Miss Karin Zwiep1, Dr. Tim Staples1, Dr. Juan Carlos Ortiz2, Dr. Maria del Carmen Gomez Cabrera2, Prof. Dr. Cynthia Riginos1, Prof. Dr. John Pandolfi1
1The University Of Queensland, Brisbane, Australia, 2The Australian Institute of Marine Science, Townsville, Australia
Analysis of ancient environmental DNA (aeDNA) can expand the understanding of long-term ecological patterns beyond current long-term monitoring records and the taxonomic breadth beyond organisms that fossilise. Yet, biases arising from degradation could affect ecological inferences, and reduce the confidence in ecological conclusions drawn from aeDNA datasets. A decrease in the magnitude and fragment length of recoverable DNA with increasing sediment age is common, but few studies have quantified the extent of aeDNA degradation. This is likely to be stronger in tropical environments, where high temperatures are thought to accelerate aeDNA degradation. In this study, we simulate aeDNA data and introduce different degradation and community compositional changes.
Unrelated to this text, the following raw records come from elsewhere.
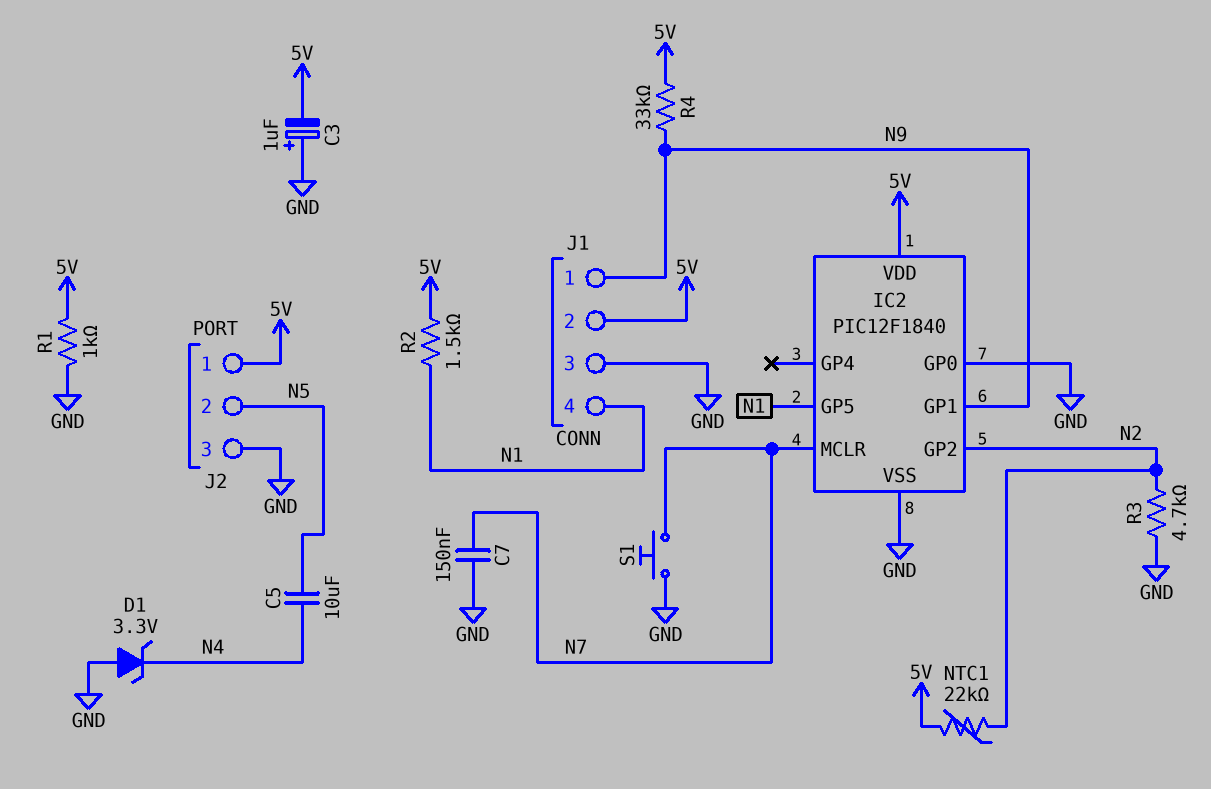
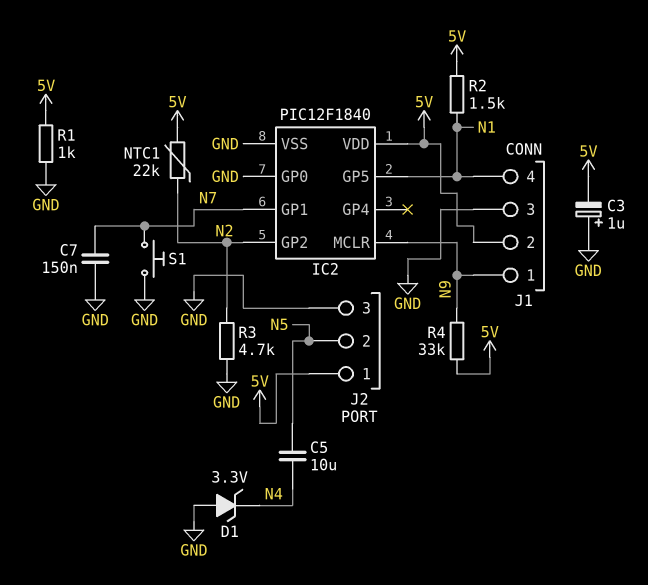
IC2 pin GP1: N9 -> N7
IC2 pin MCLR: N7 -> N9

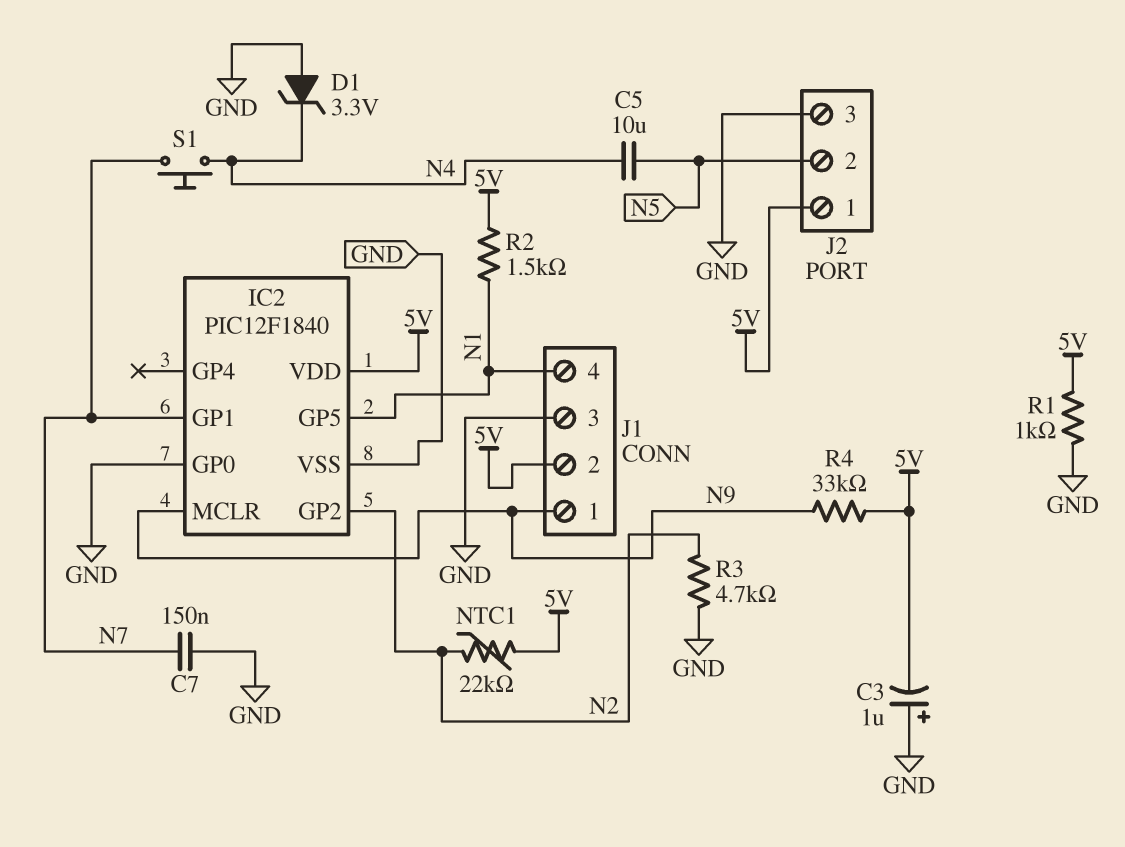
S1: button (GND, N7) -> button (N4, N7)

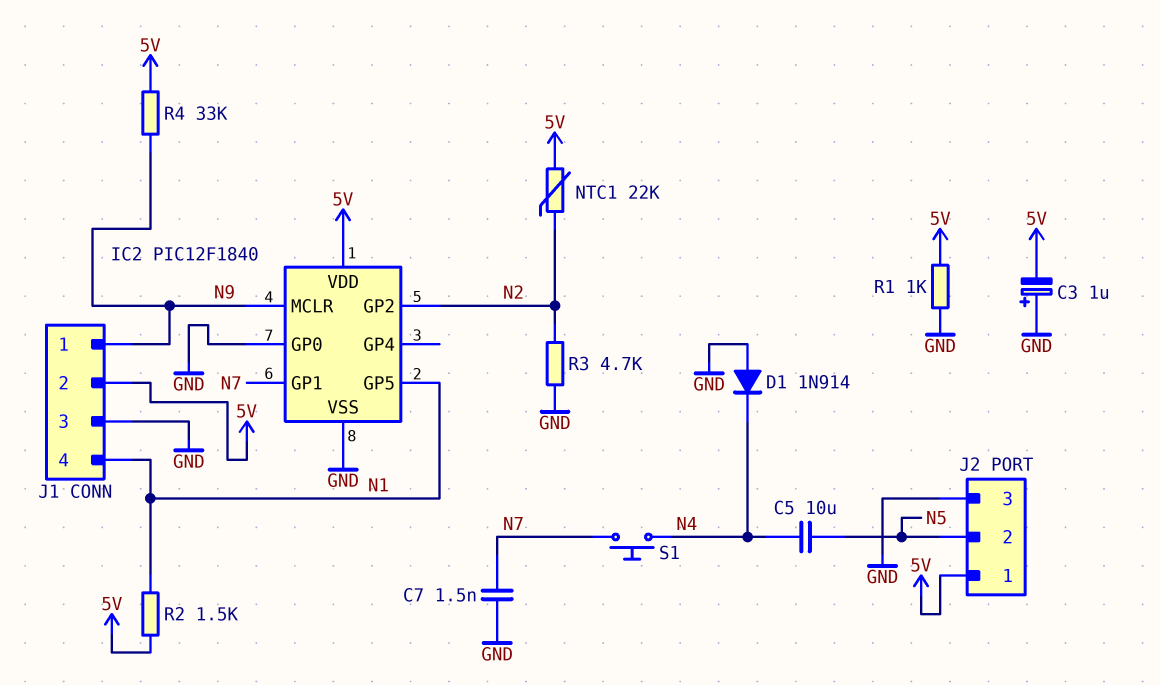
C7: 150nF (GND, N7) -> 1.5nF (GND, N7)
D1: zener 3.3V (A GND, K N4) -> diode 1N914 (A GND, K N4)

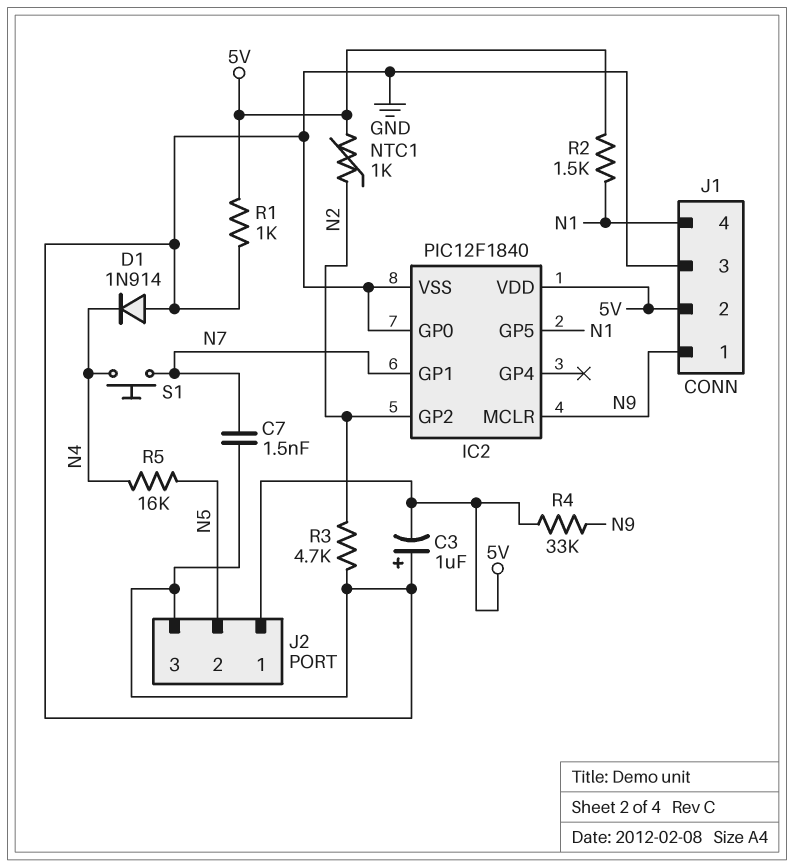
C5: 10uF (N4, N5) -> none
NTC1: 22k (5V, N2) -> 1k (5V, N2)
R5: none -> 16k (N4, N5)

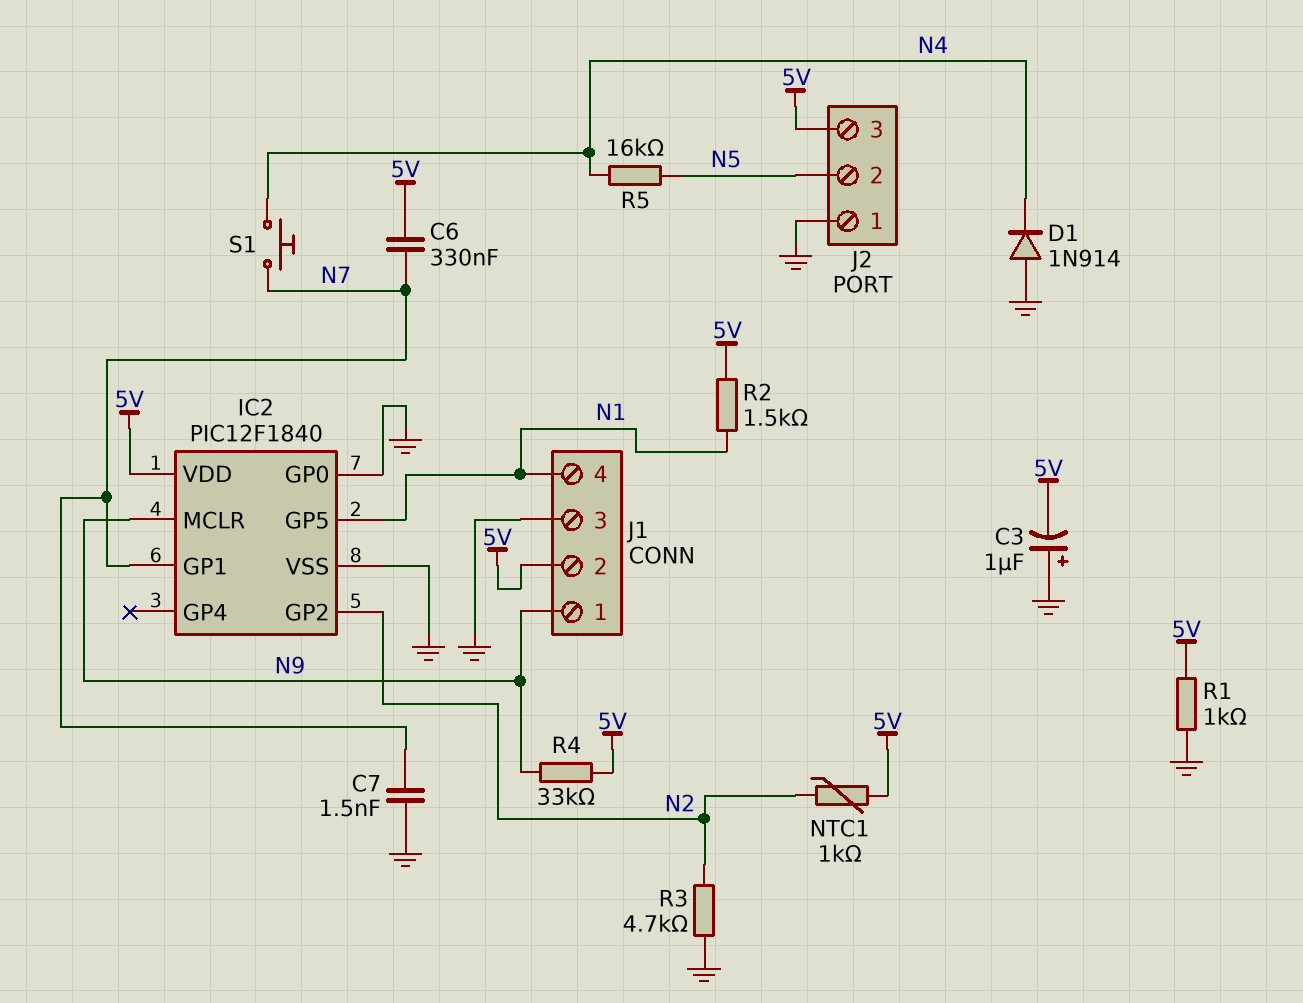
C6: none -> 330nF (5V, N7)
J2 pin 1: 5V -> GND
J2 pin 3: GND -> 5V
In particular, we focus on the distribution of the slopes of taxonomic relative abundance over time (i.e., whether the relative abundance of a taxon is decreasing or increasing), and we show how this can be used to indicate the presence of degradation and compositional shift. We also show how this analysis is able to differentiate between the two, even when occurring simultaneously. We then compare these conceptual patterns in the simulated results to genuine 18S metabarcoding data from ten sediment cores from the Great Barrier Reef, which predominantly show patterns of degradation and no strong community shift.